Austrian Chancellor Karl Nehammer on Friday headed for Ukraine and is expected to travel to Bucha on Saturday, according to his office.
A man hugs a woman after Russian shelling at the railway station in Kramatorsk, Friday
A view from inside the station where 52 people were killed in a Russian attack, April 8, 2022
A fragment of a Tochka-U missile lies on the ground following an attack at the railway station in Kramatorsk, Friday, April 8
Six weeks into President Vladimir Putin’s invasion, Moscow has shifted its focus to eastern and southern Ukraine after stiff resistance ended plans to swiftly capture Kyiv.
Russian troops appear set on creating a long-sought land link between occupied Crimea and the Moscow-backed separatist statelets of Donetsk and Lugansk in the Donbas region.
Civilians have been urged to flee the heavy shelling there that has laid waste to towns and complicated evacuation efforts.
The defence ministry in Moscow said Saturday that Russian forces had destroyed an ammunition depot in the Dnipro region, and struck 85 Ukrainian military targets in the previous 24 hours.
‘There is no secret – the battle for Donbas will be decisive. What we have already experienced – all this horror – it can multiply,’ warned Lugansk regional governor Sergiy Gaiday.
In the city of Lozova west of Kramatorsk, more than 15,000 people have fled, Oleg Sinegubov, head of the Kharkiv regional military administration, said on Telegram.
‘There are still about 50,000 [people]. A large number of people will leave. Departures are organized both by rail and own vehicles,’ he said, adding that fighting was taking place nearby.
In the south, the Black Sea port city of Odessa girded for rocket attacks, imposing a weekend curfew.
Residents and Ukrainian officials returning after a Russian withdrawal from an area near Kyiv, meanwhile, were taking stock of the scale of the devastation.
Bucha – where authorities say hundreds were killed, some with their hands bound – has become a byword for the brutality allegedly inflicted under Russian occupation.

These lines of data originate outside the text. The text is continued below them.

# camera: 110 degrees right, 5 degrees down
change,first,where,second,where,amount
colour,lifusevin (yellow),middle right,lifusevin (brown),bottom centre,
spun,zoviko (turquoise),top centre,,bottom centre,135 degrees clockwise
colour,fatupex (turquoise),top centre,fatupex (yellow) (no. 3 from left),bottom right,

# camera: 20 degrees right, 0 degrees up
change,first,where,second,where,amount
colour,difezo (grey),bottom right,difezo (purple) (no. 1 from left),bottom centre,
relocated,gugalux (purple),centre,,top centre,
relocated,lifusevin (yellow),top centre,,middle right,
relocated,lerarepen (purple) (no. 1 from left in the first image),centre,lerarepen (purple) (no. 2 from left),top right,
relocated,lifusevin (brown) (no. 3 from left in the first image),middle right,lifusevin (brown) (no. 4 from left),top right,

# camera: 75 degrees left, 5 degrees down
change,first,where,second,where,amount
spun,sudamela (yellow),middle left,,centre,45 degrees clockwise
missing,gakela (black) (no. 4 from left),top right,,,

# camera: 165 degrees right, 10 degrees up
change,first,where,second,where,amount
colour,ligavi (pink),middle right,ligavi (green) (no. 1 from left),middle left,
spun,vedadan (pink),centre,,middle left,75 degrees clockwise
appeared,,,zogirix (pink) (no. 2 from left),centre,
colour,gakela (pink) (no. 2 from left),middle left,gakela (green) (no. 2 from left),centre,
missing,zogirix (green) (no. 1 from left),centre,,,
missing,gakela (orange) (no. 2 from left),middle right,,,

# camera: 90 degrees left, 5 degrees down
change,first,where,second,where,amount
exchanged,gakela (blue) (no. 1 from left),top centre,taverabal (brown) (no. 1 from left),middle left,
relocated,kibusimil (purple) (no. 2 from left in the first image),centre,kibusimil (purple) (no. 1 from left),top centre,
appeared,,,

But Zelensky warned worse was being uncovered.
‘They have started sorting through the ruins in Borodianka,’ northwest of Kyiv, he said in his nightly address. ‘It is much more horrific there. There are even more victims of Russian occupiers.’
Conflict in the area has wrought massive destruction and bodies are only now being retrieved, with 27 recovered from two destroyed buildings, according to Prosecutor General Iryna Venediktova.
Fresh allegations also emerged from Obukhovychi, northwest of Kyiv, where villagers told AFP they were used as human shields.
Pictured: A car drives past a burnt Russian tank on a road west of Kyiv, on April 7, 2022, during Russia’s military invasion launched on Ukraine
Pictured: A Ukrainian serviceman stands atop on destryed Russian tank in Chernihiv region, Ukraine, Friday April 8, 2022
Moscow has denied targeting civilians, but growing evidence of atrocities has galvanised Ukraine’s allies in the EU, which has approved an embargo on Russian coal and the closure of its ports to Russian vessels.
The bloc has frozen 30 billion euros in assets from blacklisted Russian and Belarusian individuals and companies, it said Friday.
It also blacklisted Putin’s two adult daughters and more than 200 others as part of its latest sanctions package, according to an official list published late Friday.
The United States and Britain had already sanctioned the Russian leader’s daughters.
En route to Kyiv, Borrell told journalists the EU would supply 7.5 million euros to train Ukrainian prosecutors to investigate war crimes, which Russia is accused of committing.
Ukraine has welcomed new pressure on Moscow, but it continues to push for harsher sanctions and more heavy weaponry.
‘Either you help us now – and I’m speaking about days, not weeks – or your help will come too late and many people will die, many civilians will lose their homes, many villages will be destroyed,’ foreign minister Dmytro Kuleba said after meeting NATO foreign ministers in Brussels.
Britain said Friday it was sending Ukraine more ‘high-grade military equipment’ including Starstreak anti-aircraft missiles and 800 anti-tank missiles, while Slovakia said it had given Ukraine an S-300 air defence system.